If you are receiving this as part of a GDB release, see the file gdb/README.
If with a binutils release, see binutils/README;  if with a libg++ release,
see libg++/README, etc.  That'll give you info about this
package -- supported targets, how to use it, how to report bugs, etc.

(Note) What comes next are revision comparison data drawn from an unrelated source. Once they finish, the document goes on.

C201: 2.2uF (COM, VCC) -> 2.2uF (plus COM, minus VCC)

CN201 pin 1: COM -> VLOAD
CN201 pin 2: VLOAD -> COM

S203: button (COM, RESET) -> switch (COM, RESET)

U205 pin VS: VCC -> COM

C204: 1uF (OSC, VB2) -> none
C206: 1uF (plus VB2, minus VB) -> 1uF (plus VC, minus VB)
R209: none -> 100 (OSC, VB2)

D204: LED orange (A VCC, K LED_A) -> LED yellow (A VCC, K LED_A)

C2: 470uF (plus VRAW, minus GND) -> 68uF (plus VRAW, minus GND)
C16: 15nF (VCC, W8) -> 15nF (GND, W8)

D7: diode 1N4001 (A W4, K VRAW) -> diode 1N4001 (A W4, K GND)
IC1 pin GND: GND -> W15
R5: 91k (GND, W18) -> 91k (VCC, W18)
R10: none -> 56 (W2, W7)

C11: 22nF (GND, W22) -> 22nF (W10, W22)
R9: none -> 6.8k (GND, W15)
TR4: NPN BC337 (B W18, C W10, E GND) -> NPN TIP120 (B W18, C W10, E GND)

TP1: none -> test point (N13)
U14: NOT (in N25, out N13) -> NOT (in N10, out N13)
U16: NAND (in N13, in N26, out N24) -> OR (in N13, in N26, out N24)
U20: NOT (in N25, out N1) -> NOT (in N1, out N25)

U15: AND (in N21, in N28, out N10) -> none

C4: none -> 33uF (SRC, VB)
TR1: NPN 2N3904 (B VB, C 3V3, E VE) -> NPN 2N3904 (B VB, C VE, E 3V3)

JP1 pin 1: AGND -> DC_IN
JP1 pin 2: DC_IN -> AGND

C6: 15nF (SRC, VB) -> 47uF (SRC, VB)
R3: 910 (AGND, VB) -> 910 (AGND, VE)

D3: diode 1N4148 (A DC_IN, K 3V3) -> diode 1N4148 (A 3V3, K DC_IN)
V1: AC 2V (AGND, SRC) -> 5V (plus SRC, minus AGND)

It is now possible to automatically configure and build a variety of
tools with one command.  To build all of the tools contained herein,
run the ``configure'' script here, e.g.:

	./configure 
	make

To install them (by default in /usr/local/bin, /usr/local/lib, etc),
then do:
	make install

(If the configure script can't determine your type of computer, give it
the name as an argument, for instance ``./configure sun4''.  You can
use the script ``config.sub'' to test whether a name is recognized; if
it is, config.sub translates it to a triplet specifying CPU, vendor,
and OS.)

If you have more than one compiler on your system, it is often best to
explicitly set CC in the environment before running configure, and to
also set CC when running make.  For example (assuming sh/bash/ksh):

	CC=gcc ./configure
	make

A similar example using csh:

	setenv CC gcc
	./configure
	make

Much of the code and documentation enclosed is copyright by
the Free Software Foundation, Inc.  See the file COPYING or
COPYING.LIB in the various directories, for a description of the
GNU General Public License terms under which you can copy the files.

REPORTING BUGS: Again, see gdb/README, binutils/README, etc., for info
on where and how to report problems.